Infant and toddler safety are those actions and modifications put into place to keep babies and toddlers safe from accidental injury and death. Many accidents, injuries and deaths are preventable.

Infants begin to crawl around six to nine months of age. When they crawl, they are exposed to many dangers. Anticipating the development of the baby and toddler aids caregivers in identifying hazards before they are discovered by the child.

General recommendations  
US government agencies recommend that caregivers take the following precautions:

 Covering all unused electrical sockets with outlet plugs.
 Keeping cords out of baby's reach. Tack up cords to vertical blinds and move furniture, lamps, or electronics to hide cords.
 Securing furniture and electronics, such as bookcases and TVs, so they cannot be pulled down on top of the baby.
 Using protective padding to cover sharp edges and corners, such as from a coffee table or fireplace hearth.
 Installing safety gates at the bottom and top of stairwells or to block entry to unsafe rooms.
 Using safety latches on cabinets and doors.
 Storing all medicines, cleaning products, and other poisons out of the baby's reach.
 Removing rubber tips from doorstops or replace with one-piece doorstops.
 Looking for and removing all small objects. Objects that easily can pass through the center of a toilet paper roll might cause choking.
 Keeping houseplants out of the baby's reach. Some plants can poison or make your babies sick.
 Setting the water heater temperature to no higher than 125 degrees Fahrenheit. Water that is hotter can cause bad burns.
 Closely supervising the baby around pets. Even family pets have been known to harm familiar children.

Furniture
Toddlers typically enjoy climbing up things with steps. This includes furniture. Heavy furniture in the home is often not secured to the wall. These pieces of furniture can include bookcases and dressers that can weigh hundreds of pounds. Heavy objects like televisions that are on the furniture can also fall onto the child. If the toddler climbs up the furniture it is likely to fall onto the child. This has resulted in the deaths and injuries of children. Even if the children appears uninjured, it is possible that internal injuries have occurred with serious consequences. Often these injuries are not apparent to caregivers and as a consequence treatment can be delayed. Serious head injuries have also occurred.
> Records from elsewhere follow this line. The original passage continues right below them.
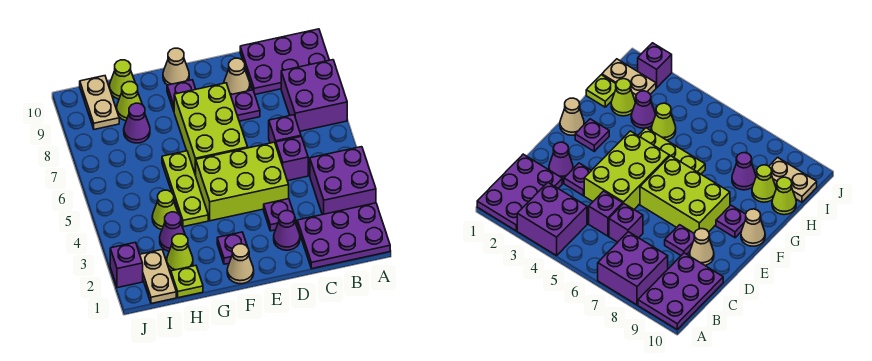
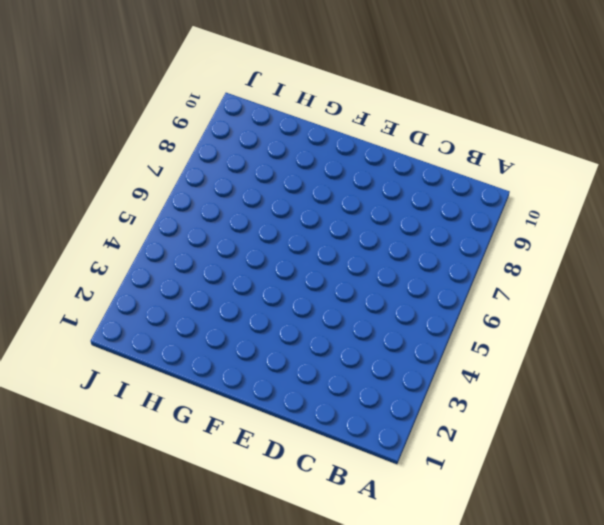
none -> purple plate A1:C2 level 1
none -> purple brick A3:B4 level 1
none -> purple brick A7:B8 level 1

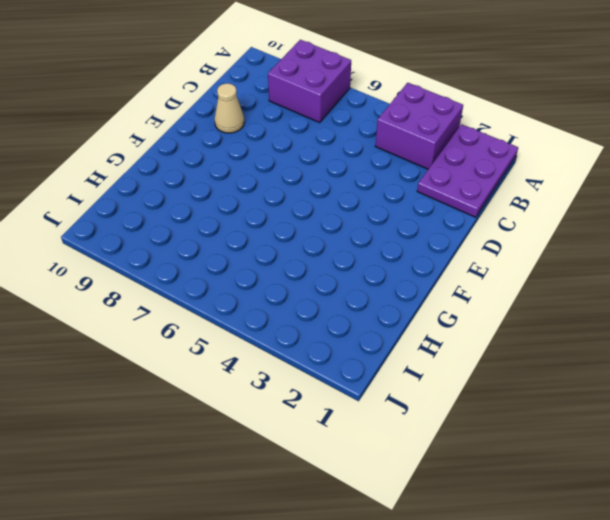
none -> purple plate A9:C10 level 1
none -> purple brick C5 level 1
none -> purple brick C6 level 1

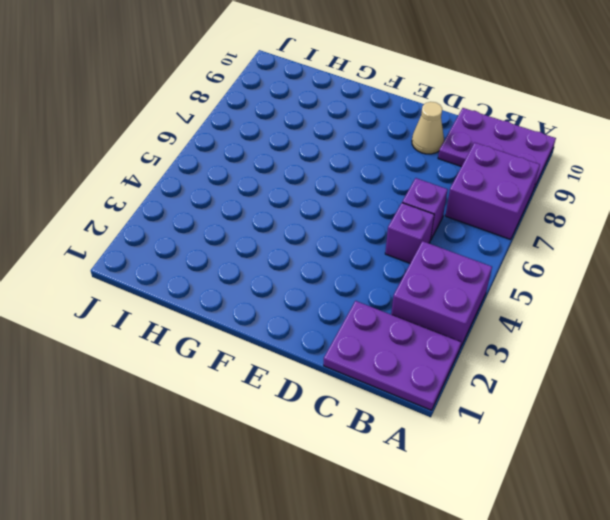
none -> purple cone D2 level 1
none -> purple plate D3 level 1
none -> lime brick D4:F5 level 1

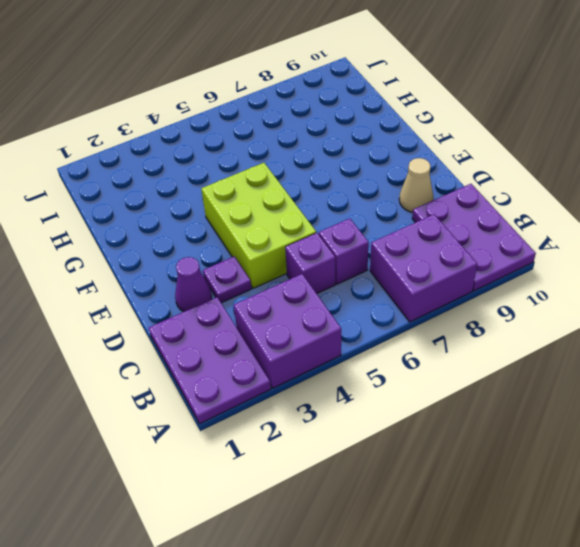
none -> purple plate D8 level 1
none -> lime brick E6:F8 level 1
none -> tan cone F1 level 1

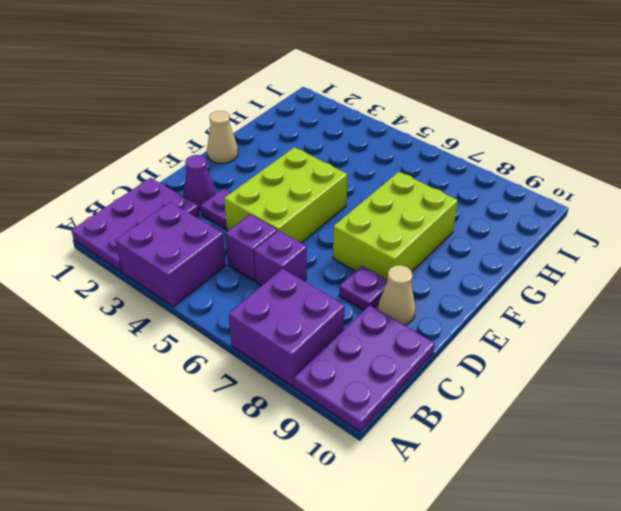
lime brick E7:G8 level 1 -> lime brick E6:F8 level 1
none -> purple plate F2 level 1
none -> purple plate F9 level 1
none -> tan cone F10 level 1

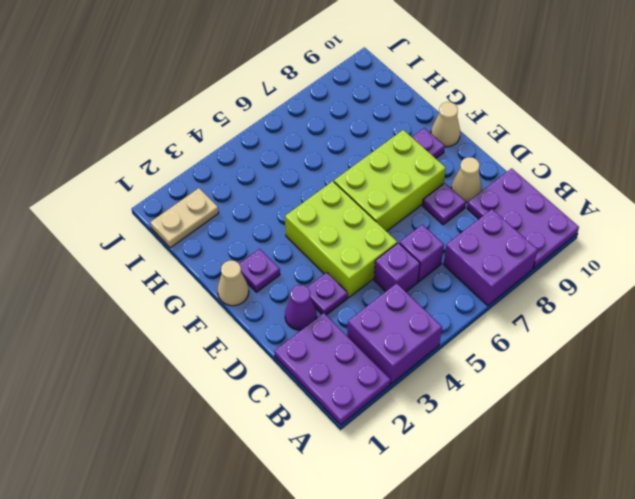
none -> lime plate G4:G6 level 1
none -> lime plate H1 level 1
none -> lime cone H2 level 1

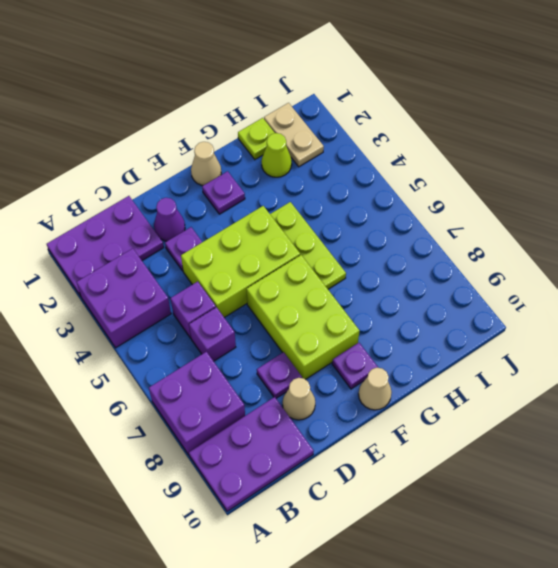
none -> purple cone H3 level 1
none -> lime cone H4 level 1
none -> purple cone H8 level 1

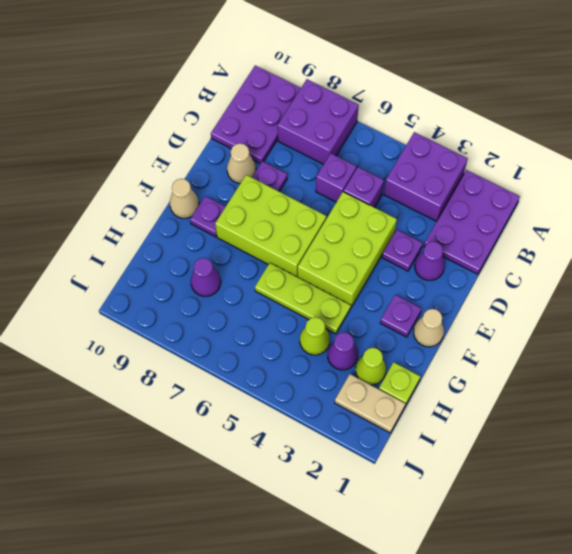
none -> lime cone H9 level 1
none -> lime cone H10 level 1
none -> tan plate I9:I10 level 1

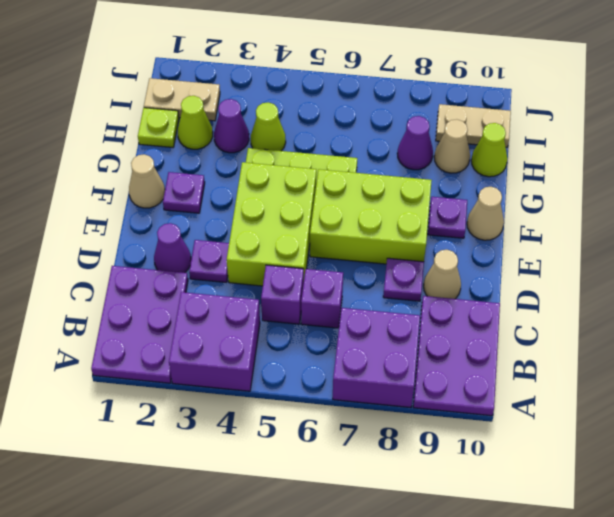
tan cone H9 level 1 -> lime cone H9 level 1
none -> purple brick J2 level 1

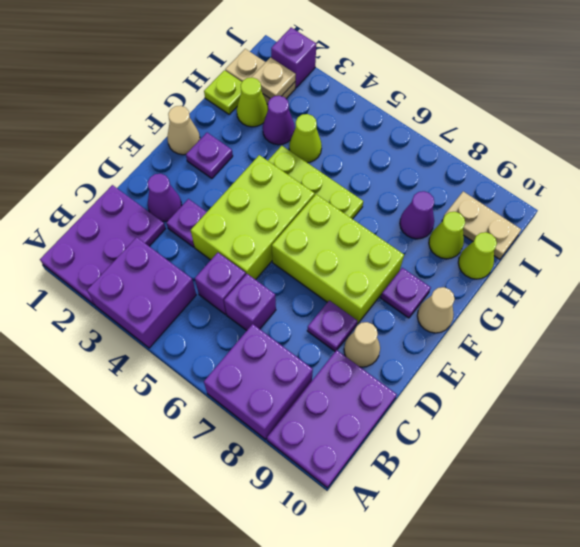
tan plate I2 level 2 -> none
Caregivers can prevent accidents related to furniture by securing the furniture to the wall. Placing heavier objects into the lowest drawers. Not placing toys on top of the furniture. Constantly monitoring the activities of the toddler. Putting drawer stops onto the drawers to prevent the toddler from opening the drawer. Mount flat-screen televisions out-of-reach and onto the wall.

Lead poisoning

No safe levels of lead in the body of a child is considered safe and can cause problems for the rest of their life. Children living in low-income families are more likely to have levels of lead in their bodies. Questions regarding the testing procedures have been called into question. Children are at greater risk as they are more likely to put objects in their mouth such as those that contain lead paint and absorb a greater proportion of the lead that they eat. Treatment is available but prevention is better.

Sleep
Bumper pads installed in cribs have been improved so that an infant cannot get caught between the pad and the bars of the crib. 

However, new guidelines advise against them since they pose suffocation hazard.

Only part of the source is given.